Supporting your child through their anxiety

Anxiety is one of the most common mental health disorders worldwide. Because of this you probably know at least one person who struggles with their anxiety, but have you considered how debilitating is actually is for them? There are many types of anxiety conditions from social anxiety to post-traumatic stress disorder. Around 12 to 18 percent of people are affected by an anxiety condition at any given time. There must be a fairly large proportion of parents where at least one of their children struggles - And that's completely normal.

The different types of an anxiety disorder include general anxiety disorder, social anxiety, panic disorder, phobias, obsessive-compulsive disorder, post-traumatic stress disorder, separation anxiety disorder, agoraphobia and more. Anxiety can be a challenge, however it can also create a bond between you and your child through you supporting them and being there. A lot of people find themselves wanting to help their child but not knowing what to do. Here are some tips to help you support your child or teen.

  • First, learn about their anxiety. Find out what it means for them, how it starts and develops, what helps and what doesn't. There are many good resources online to learn, but your child may not be able to access these because the anxiety gets in the way. The NHS has very good information on anxiety disorders that you can find following this link.

  • Remember, it is nothing personal. Some people with anxiety prefer to be left alone while they recover from an attack, or to remain focused. This is not because they don’t love you or that you aren’t calming enough; it is just the way in which they prefer to cope. It is their battle and whichever way they feel most comfortable overcoming it, let them do it - That in itself is showing support. Those with anxiety may also respond in an angry tone, be resentful or feel guilty towards their spouses. Do not let this bring you down, it is the condition that is causing your child to behave this way. Always bear that in mind.

  • Encourage treatment. If your child does not yet receive treatment for their anxiety, gently suggest that you can help make arrangements - After all, you want to help them. Offer your support during the appointment so it is less daunting. If left untreated anxiety disorders can get worse. There are lots of online resources, videos, books and more if your child does not yet feel confident enough to sit face to face with someone. Calm breathing is one of the simplest and easiest ways to calm an anxiety attack.

  • Don't criticise what they do. If you don't know what it is like to experience an anxiety disorder (or even if you do), do not tell your child off for getting anxious over situations which may seem silly to you. Also, don't criticise their way of coping with anxiety. Don't offer advice or alternatives, if it works for them, leave them to it. Instead, support them through it and praise them when they manage to cope well.
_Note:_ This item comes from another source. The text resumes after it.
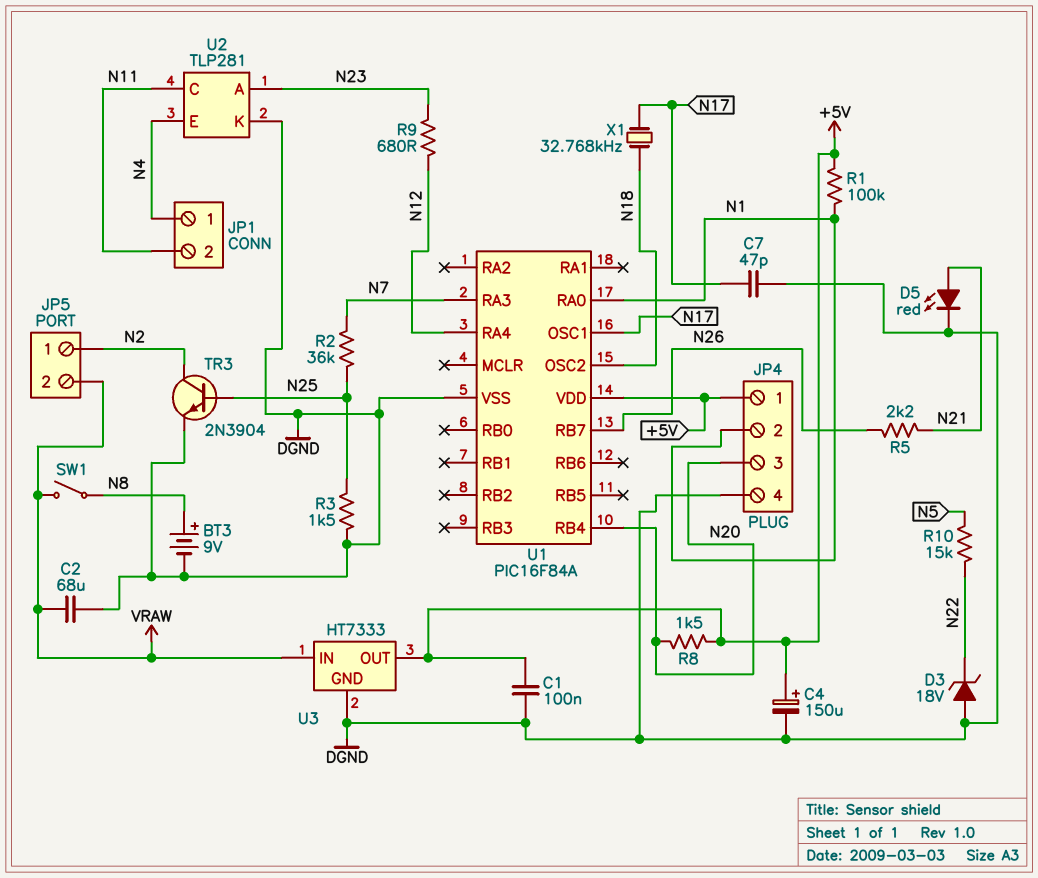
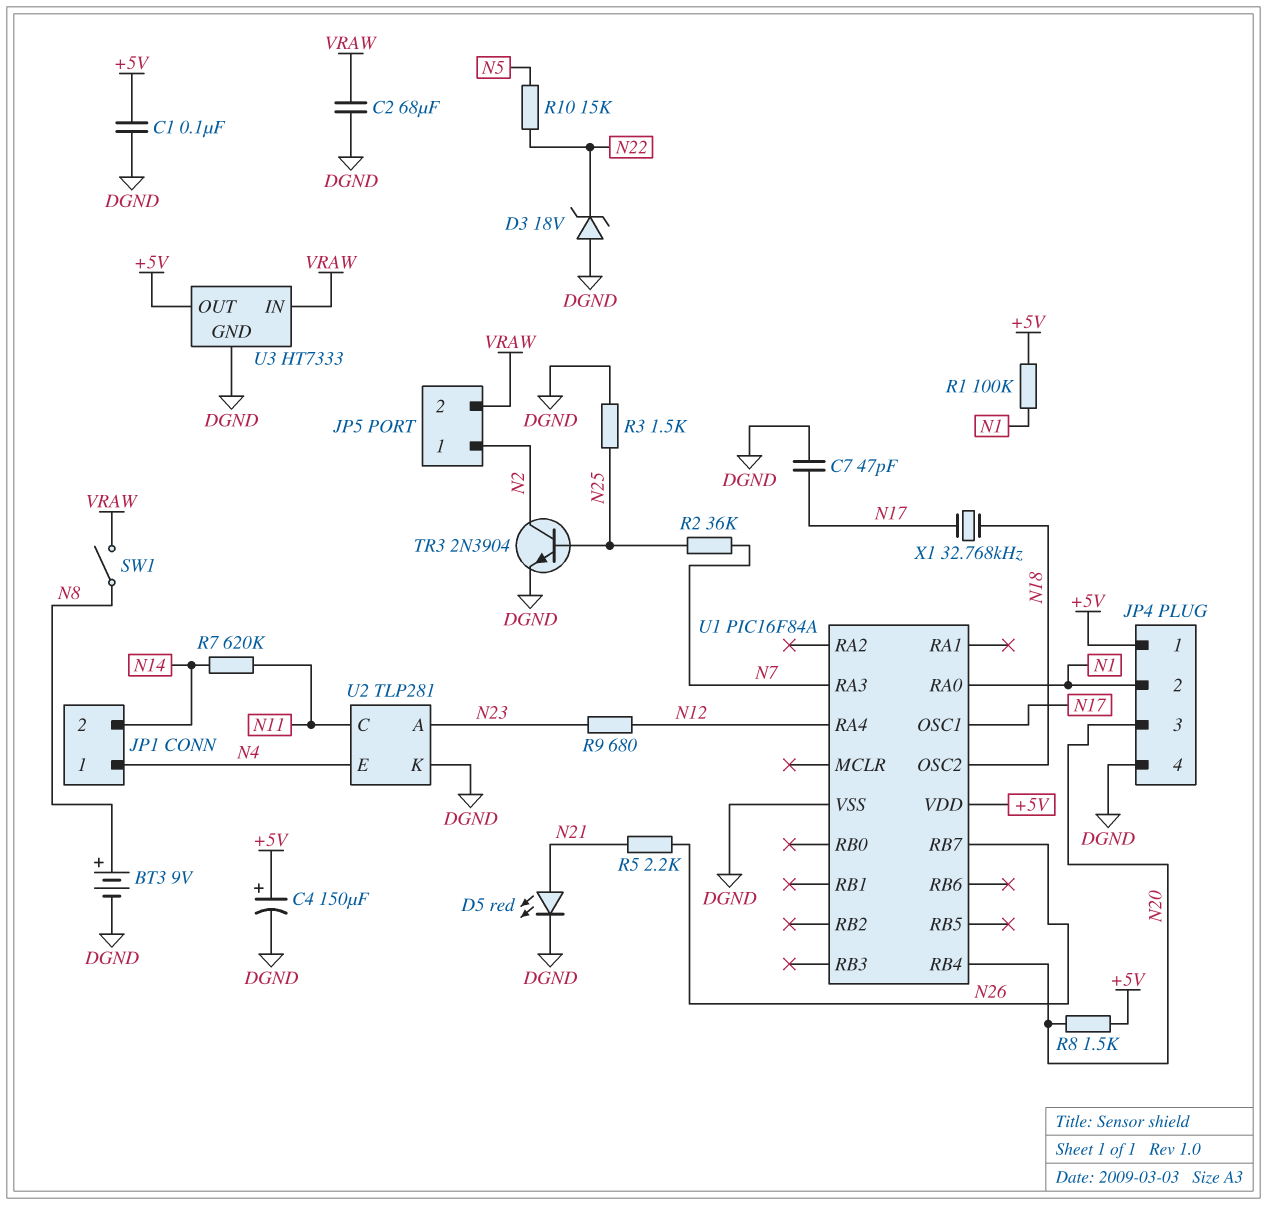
JP1 pin 2: N11 -> N14
R7: none -> 620k (N11, N14)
  • Help them to set realistic goals. Do not expect your child to sit down and say “this time tomorrow I will not have anxiety”, because it won't happen. It takes time, patience and often treatment.

  • You will NOT ‘cure’ your child of their anxiety. A lot of the time, parents may assume they can instantly cure their child of their mental health disorder. Just as you cannot ‘cure’ someone with diabetes, just by making them happy; it is also not possible to cure your partner of anxiety by loving them lots (although it does help).

  • Don't assume what your child needs or wants during anxious periods, listen instead. Although you may only be trying to help, you do not want your child to feel small and incapable by offering help constantly. 

  • Communication is key with somebody experiencing an anxiety disorder. An understanding of when they feel particularly low or are having a good day will not come instantly. Encourage communication to recognise the signs.

Being a parent to somebody with anxiety is not a burden in any way. Neither of you are victims and if you chose to be supportive of what they are going through, life won’t be too much different. However it may require a little more patience, care and a better understanding of one another - Which will only bring you closer together.